Batterien bestellt, ins Boot gewuchtet (ja gewuchtet!!! ein so ne Batterie wiegt schlappe 70 Kg), verkabelt und ab auf´s Wasser. 

Musste die Batterien ins Bug einbauen weil dort der größte Stauraum ist. 

Auf dem See dann das böse erwachen: Das Boot ist Buglastig wie hulle #q Durch die 140 Kg Batterien im Bug liegt das Boot mit dem Heck teilweise nicht mehr auf der Wasseroberfläche auf.

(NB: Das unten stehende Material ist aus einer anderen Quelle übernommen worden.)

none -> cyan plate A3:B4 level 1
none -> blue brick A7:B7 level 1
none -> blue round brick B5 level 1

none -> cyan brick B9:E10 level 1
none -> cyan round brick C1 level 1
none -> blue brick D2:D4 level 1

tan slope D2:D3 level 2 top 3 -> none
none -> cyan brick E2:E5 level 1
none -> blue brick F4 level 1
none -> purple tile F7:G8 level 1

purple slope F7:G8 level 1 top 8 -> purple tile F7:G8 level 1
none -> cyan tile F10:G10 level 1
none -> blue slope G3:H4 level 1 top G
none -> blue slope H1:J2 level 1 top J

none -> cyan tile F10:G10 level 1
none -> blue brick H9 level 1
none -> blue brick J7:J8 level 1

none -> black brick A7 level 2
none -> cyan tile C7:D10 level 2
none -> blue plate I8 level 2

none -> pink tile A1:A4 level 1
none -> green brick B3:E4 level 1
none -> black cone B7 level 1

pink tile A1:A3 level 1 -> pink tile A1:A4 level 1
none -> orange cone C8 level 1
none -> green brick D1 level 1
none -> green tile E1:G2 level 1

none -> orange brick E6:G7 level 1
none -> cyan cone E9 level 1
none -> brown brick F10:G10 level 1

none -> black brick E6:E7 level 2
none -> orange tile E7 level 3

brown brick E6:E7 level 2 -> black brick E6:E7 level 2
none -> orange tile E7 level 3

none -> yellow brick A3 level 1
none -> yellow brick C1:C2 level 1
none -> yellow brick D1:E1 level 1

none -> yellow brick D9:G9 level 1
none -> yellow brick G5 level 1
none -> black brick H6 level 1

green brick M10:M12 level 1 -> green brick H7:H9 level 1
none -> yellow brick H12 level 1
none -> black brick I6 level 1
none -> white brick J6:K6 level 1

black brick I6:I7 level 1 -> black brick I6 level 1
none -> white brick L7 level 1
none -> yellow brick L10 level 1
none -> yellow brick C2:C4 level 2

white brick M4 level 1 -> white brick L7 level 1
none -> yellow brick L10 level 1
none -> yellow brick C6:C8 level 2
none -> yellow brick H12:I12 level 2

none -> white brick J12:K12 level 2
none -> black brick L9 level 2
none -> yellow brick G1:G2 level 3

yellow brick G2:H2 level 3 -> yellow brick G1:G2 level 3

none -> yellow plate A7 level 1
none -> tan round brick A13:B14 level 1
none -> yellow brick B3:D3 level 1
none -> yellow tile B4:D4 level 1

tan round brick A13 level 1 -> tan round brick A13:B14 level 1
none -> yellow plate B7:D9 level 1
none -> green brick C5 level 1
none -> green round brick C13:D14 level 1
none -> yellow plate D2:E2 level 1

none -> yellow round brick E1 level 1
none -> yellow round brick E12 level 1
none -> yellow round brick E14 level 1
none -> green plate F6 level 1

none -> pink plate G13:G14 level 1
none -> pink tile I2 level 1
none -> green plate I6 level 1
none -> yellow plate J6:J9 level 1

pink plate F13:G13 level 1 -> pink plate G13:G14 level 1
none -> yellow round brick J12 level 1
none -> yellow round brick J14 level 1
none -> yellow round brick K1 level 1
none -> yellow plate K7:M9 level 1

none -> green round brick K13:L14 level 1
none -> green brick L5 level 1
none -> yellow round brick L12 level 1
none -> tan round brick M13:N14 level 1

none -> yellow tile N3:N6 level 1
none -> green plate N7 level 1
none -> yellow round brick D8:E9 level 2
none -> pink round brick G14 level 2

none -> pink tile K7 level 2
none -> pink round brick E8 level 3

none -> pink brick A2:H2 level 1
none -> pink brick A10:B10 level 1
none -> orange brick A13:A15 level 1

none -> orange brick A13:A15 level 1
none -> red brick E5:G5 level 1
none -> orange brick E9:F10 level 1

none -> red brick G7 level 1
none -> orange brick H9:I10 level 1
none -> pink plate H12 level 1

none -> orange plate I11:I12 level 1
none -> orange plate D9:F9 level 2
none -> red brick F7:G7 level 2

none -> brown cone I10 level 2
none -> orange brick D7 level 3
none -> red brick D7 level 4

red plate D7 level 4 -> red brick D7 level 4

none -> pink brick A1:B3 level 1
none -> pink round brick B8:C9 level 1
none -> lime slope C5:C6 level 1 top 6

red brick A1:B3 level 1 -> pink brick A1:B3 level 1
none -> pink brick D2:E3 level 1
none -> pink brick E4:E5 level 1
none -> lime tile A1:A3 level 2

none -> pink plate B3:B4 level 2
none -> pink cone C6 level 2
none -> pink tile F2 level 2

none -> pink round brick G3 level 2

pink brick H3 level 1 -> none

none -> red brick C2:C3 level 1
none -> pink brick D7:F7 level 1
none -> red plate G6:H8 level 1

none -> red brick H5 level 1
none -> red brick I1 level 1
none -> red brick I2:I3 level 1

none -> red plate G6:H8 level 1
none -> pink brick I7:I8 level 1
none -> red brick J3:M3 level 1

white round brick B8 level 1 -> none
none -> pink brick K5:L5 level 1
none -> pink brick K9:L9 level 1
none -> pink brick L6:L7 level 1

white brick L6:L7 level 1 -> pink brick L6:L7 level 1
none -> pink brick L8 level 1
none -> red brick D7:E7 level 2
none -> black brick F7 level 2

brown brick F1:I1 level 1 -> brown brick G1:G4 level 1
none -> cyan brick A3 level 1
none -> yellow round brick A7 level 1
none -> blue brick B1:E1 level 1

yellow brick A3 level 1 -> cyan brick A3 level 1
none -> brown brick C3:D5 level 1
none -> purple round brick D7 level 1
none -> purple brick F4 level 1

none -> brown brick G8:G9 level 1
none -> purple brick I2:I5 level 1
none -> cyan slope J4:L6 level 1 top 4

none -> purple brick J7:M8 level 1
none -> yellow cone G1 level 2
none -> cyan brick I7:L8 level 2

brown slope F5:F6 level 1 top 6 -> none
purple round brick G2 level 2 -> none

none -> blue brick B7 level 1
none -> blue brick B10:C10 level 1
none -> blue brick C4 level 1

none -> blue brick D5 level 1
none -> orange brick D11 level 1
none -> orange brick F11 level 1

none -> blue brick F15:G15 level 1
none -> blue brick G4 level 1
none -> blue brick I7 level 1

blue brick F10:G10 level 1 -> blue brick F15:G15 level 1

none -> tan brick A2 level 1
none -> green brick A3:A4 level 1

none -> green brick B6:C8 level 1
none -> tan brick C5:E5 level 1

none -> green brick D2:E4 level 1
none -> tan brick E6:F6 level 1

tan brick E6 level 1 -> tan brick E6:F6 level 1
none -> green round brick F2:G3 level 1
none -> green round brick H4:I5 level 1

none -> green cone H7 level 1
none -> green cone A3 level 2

Selbst wenn zwei Personen im Heck stehen!!! Sieht erstmal doof aus und der Bugmotor steuert deswegen viel zu sensiebel.

Meine Idee: Boot zu Lund nach Holland bringen, Staufächer hinten vergrößern lassen und die Batterien da einbauen. 

Nächste Probelem: Laut Techniker bei Lund sind nicht alle Staufächer im Boot für solche schweren Batterien ausgelegt. Grade bei der fahrt kann sich wohl das Aluminium verziehen! Er hat mir direkt Lithium Akkus ans Herz gelegt. 

Mein Vorhaben jetzt: Die schweren 278 Ah Deep Cycle AGM Akkus wieder zurück zum Händler schicken, dafür dann zwei Rebelcell 24V 50 Ah Lithium-Ionen-Akkus bestellen. Eine 50 Ah soll laut Hersteller mindestens so Leistungsstark wie eine 110Ah AGM Batterie sein. Davon dann zwei Parallel geschaltet ( 2x 24 Volt 50 Ah = 24 Volt 100 Ah) und ich sollte auch meine tatsächlichen 220 Ah Leistung haben. Oder sehe ich das falsch?? #c#c#c

Bestht die Möglichkeit die zwei Parallelgeschalteten Rebelcell 24V 50 Ah Lithium-Ionen-Akkus an zwei 24 Volt Ladegeräte anzuschließen ohne die Parallelschaltung trennen zu müssen? 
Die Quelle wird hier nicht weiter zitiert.